Маги прижималась лицом к его пиджаку, поэтому ее голос прозвучал приглушенно.
— А это долго? — с подозрением поинтересовалась она.
— Долго, очень долго, — заверил ее Перри.
Ему вдруг пришло в голову, что он не знает, как люди обычно обставляют квартиры. Его жена, его теща и его мать устроили такую суету перед свадьбой. Но Перри не обратил тогда на это никакого внимания. Мужчины его поколения получали уже со вкусом меблированные квартиры, разумеется, новые.

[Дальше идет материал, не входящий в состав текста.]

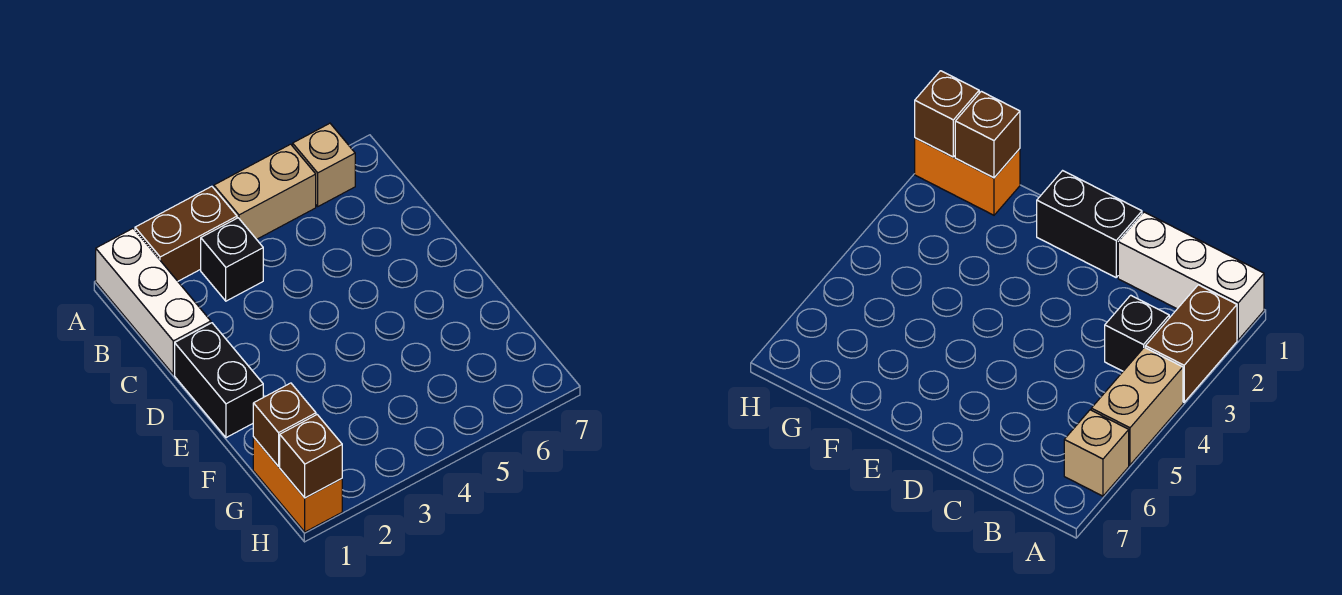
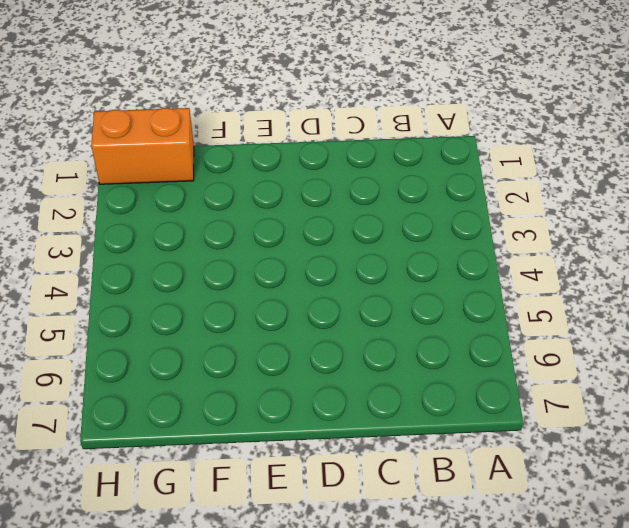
none -> white brick A1:C1 level 1
none -> brown brick A2:A3 level 1

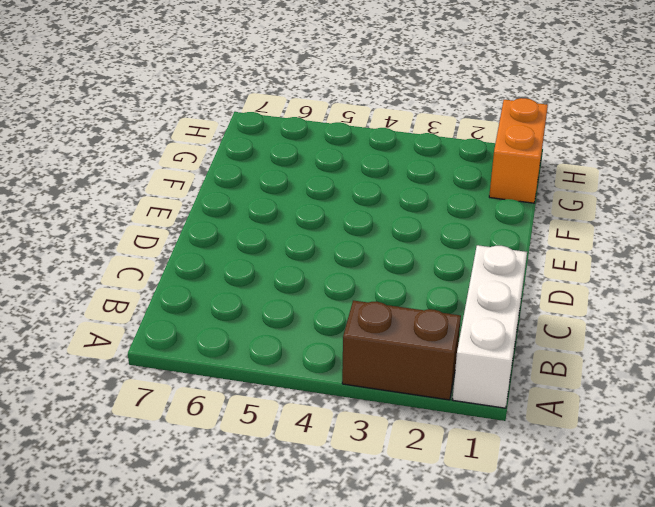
none -> tan brick A4:A5 level 1
none -> tan brick A6 level 1

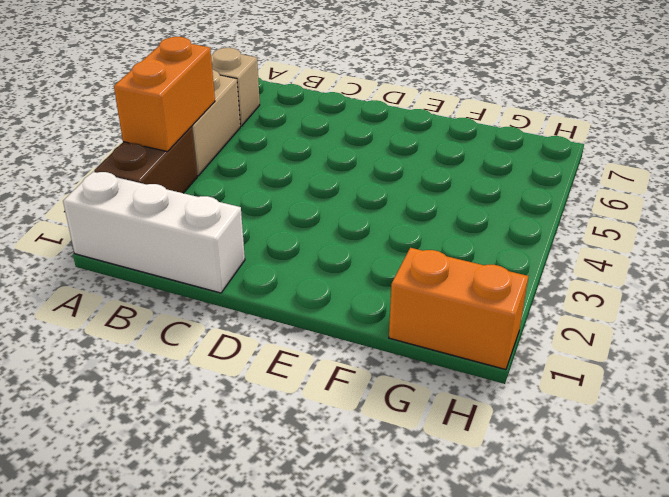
orange brick A3:A4 level 2 -> none
none -> black brick B3 level 1
none -> black brick D1:E1 level 1

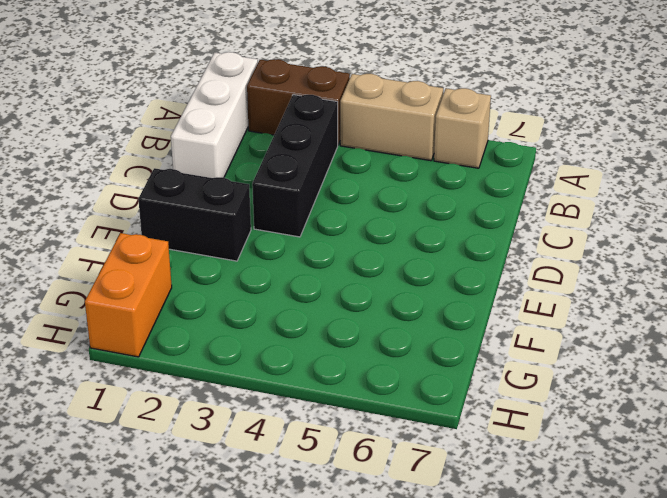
black brick B3:D3 level 1 -> black brick B3 level 1
black brick E1:E2 level 1 -> black brick D1:E1 level 1
none -> brown brick G1 level 2
none -> brown brick H1 level 2

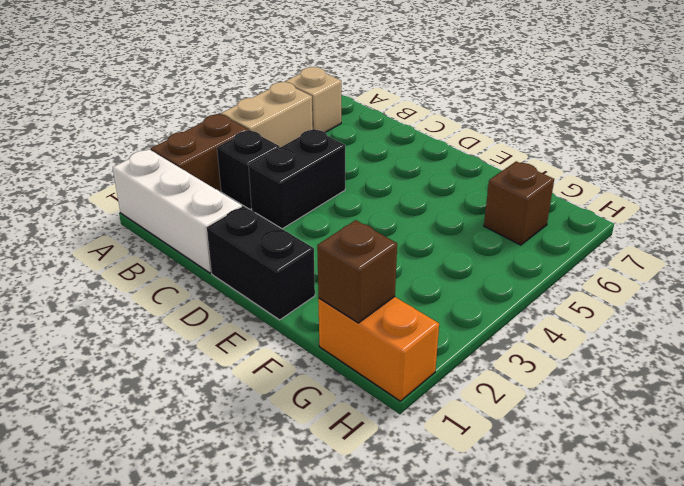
black brick C3:C4 level 1 -> none
brown brick G6 level 1 -> brown brick H1 level 2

А следили за порядком женщины. И все было хорошо.
В течение следующих шести месяцев Маги узнавала каждый день массу нового. Во-первых, она начала учить английский. Ей казалось несправедливым, что Перри приходилось говорить только на ее языке, когда они оставались вдвоем. А потом, куда бы они ни ходили, вокруг все говорили по-английски, и Маги злилась, что не понимает шуток.
Покупательная способность американского доллара была настолько высокой, что в Париже на пятнадцать долларов в месяц жили многие американцы, покинувшие родину. Они удивляли Маги своей беззаботностью, шумной веселостью, непочтительным отношением к Парижу как к огромному детскому манежу. Кто, кроме американцев, стал бы играть в ночном клубе в теннис при помощи бумажных ракеток и таких же мячиков? Кто, кроме американцев, мог присоединиться к джаз-оркестру и играть с таким воодушевлением? Люди, не говорившие по-английски в Париже 1926 года, пропускали самую веселую вечеринку в истории.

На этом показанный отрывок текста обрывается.